Artémidore d’Ephèse est de ceux-là. Que ce Grec du IIe siècle ait préféré se faire appeler « Artémidore de Daldis » (Daldis est en Lydie) pour rendre hommage à cette bourgade où est née sa mère, cela le regarde, et Tonton Sigmund y verrait volontiers un Œdipe bien assumé (identification à la mère). Mais Artémidore est bel et bien né à Ephèse, la grande cité littorale d’Asie Mineure. Mêlant ses propres analyses de rêves faits par autrui, à la littérature déjà abondante sur le sujet qui existait à son époque, il distingue soigneusement le banal « rêve somatique », qui reflète les états et besoins du corps, et les vrais « songes », qui ont un caractère prémonitoire, et dont il s’occupe dans son « Oneirocrites ».
En cinq livres, Artémidore analyse les « songes », thèmes par thème, élément par élément, et en tire des prévisions pour la destinée du rêveur. Que ces prévisions soient surprenantes, le lecteur pourra le constater ; bien loin que chaque image, chaque situation rêvée soit un symbole universel qui aurait sa place dans un dictionnaire de stéréotypes oniriques (d’où la perversité d’un titre comme « Clef des Songes », qui fait lexique populaire pour midinettes désœuvrées), le pronostic tiré de chaque songe peut varier du tout au tout selon le statut social, économique, familial, sexuel du « songeur ».

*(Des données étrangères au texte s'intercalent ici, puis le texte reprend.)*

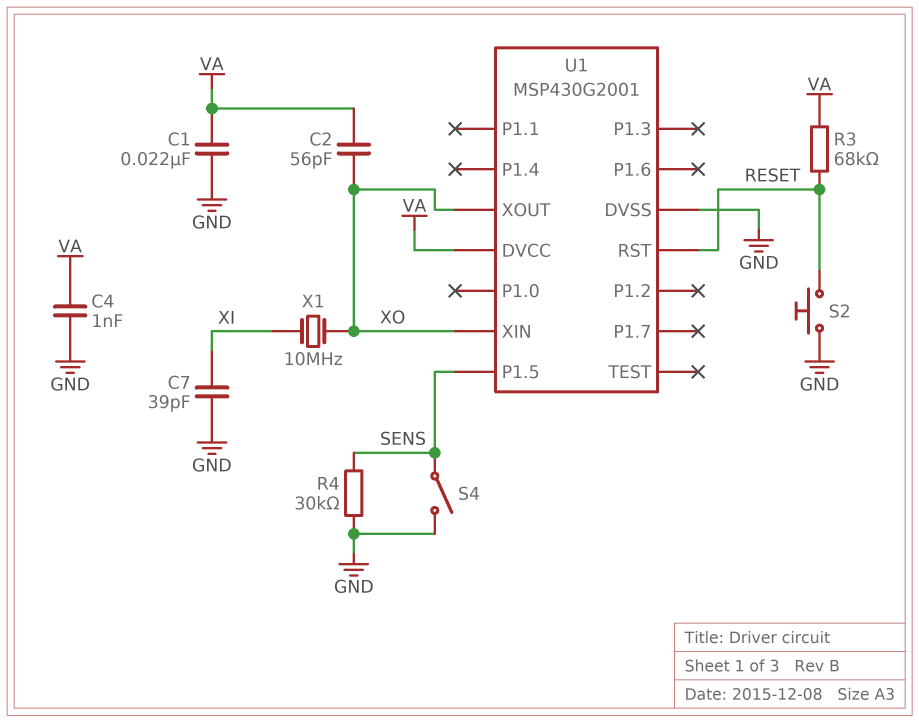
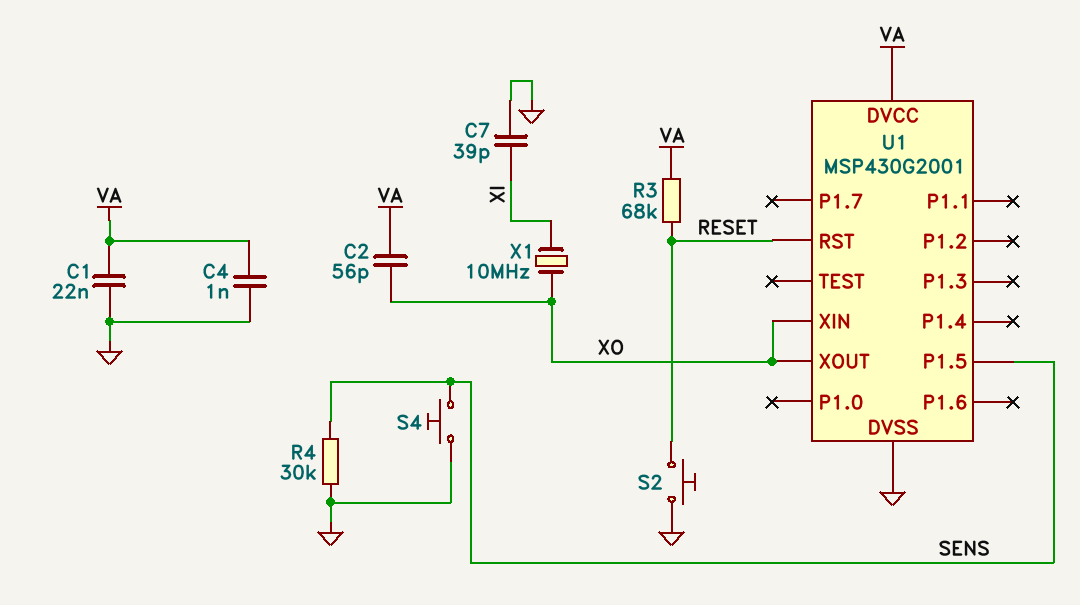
S4: switch (GND, SENS) -> button (GND, SENS)

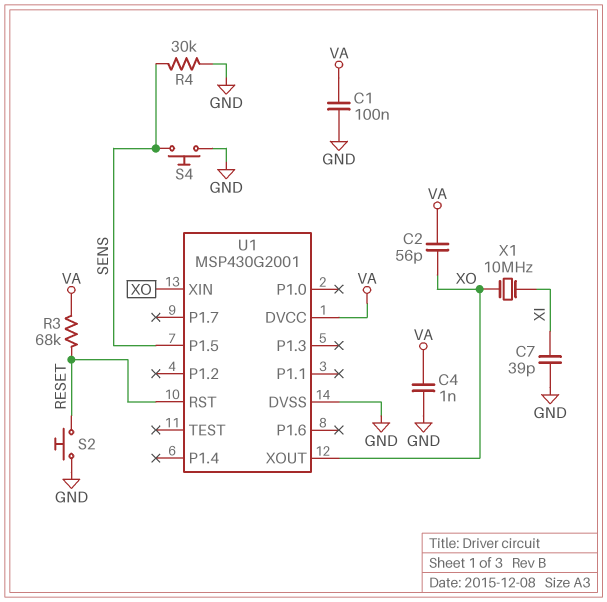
C1: 22nF (GND, VA) -> 100nF (GND, VA)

Le « travestissement » freudien se retrouve dans la notion de « rêve allégorique » d’Artémidore, qui désigne ainsi les songes annonçant des évènements tout en parlant d’autre chose. Il distingue les songes « personnels » (dont les conséquences n’affecteront que le « songeur » lui-même), des rêves « impersonnels » ou « communs », qui affecteront d’autres personnes. D’autres formes de classement des songes qu’il propose paraissent d’un intérêt plus rhétorique que psychologique.
L’essentiel du texte est une énumération fine de tout ce à quoi on peut rêver, par types de personnes, par types de parties du corps, de travaux, de jeux, de divertissements, d’aliments, de meubles, d’ornements. Mention spéciale au chapitre concernant les relations sexuelles, assez cru et pittoresque (se faire faire des gâteries par des enfants plus ou moins jeunes, par sa mère, son père, par des esclaves, par des inconnus, par des dieux, etc. Amusant et parfois torride).
Toutefois, l’interprétation qu’Artémidore tire de ces analyses apparaît souvent arbitraire et assez éloignée des canons de la science moderne. Un rêve donné ne signifie pas du tout la même chose selon le sexe, l’âge, le métier, la condition sociale du rêveur. Ce catalogage casuistique est parfois assez fastidieux, d'autant que, le plus souvent, les songes annoncent surtout des ennuis. Le raisonnement par analogie fonctionne à plein dans les interprétations d’Artémidore, et ces analogies peuvent sembler le plus souvent tirées par les cheveux, arbitraires, ou fondées sur des aspects complètement marginaux de l’objet dont on rêve.
Le plan de l’ouvrage n’est pas exempt de confusion. Si les livres I et II font des efforts visibles pour classer les rêves par grands thèmes, le livre III tourne au bric-à-brac (on rajoute ce qu’on a oublié de dire dans les livres I et II). Le livre IV tente d’énoncer des principes très généraux d’approche de la science des rêves, mais l’arbitraire dans le choix des méthodes semble assez présent là aussi.
Son pittoresque continue à séduire, et son effort pour s’attaquer à une matière si fumeuse mérite le respect.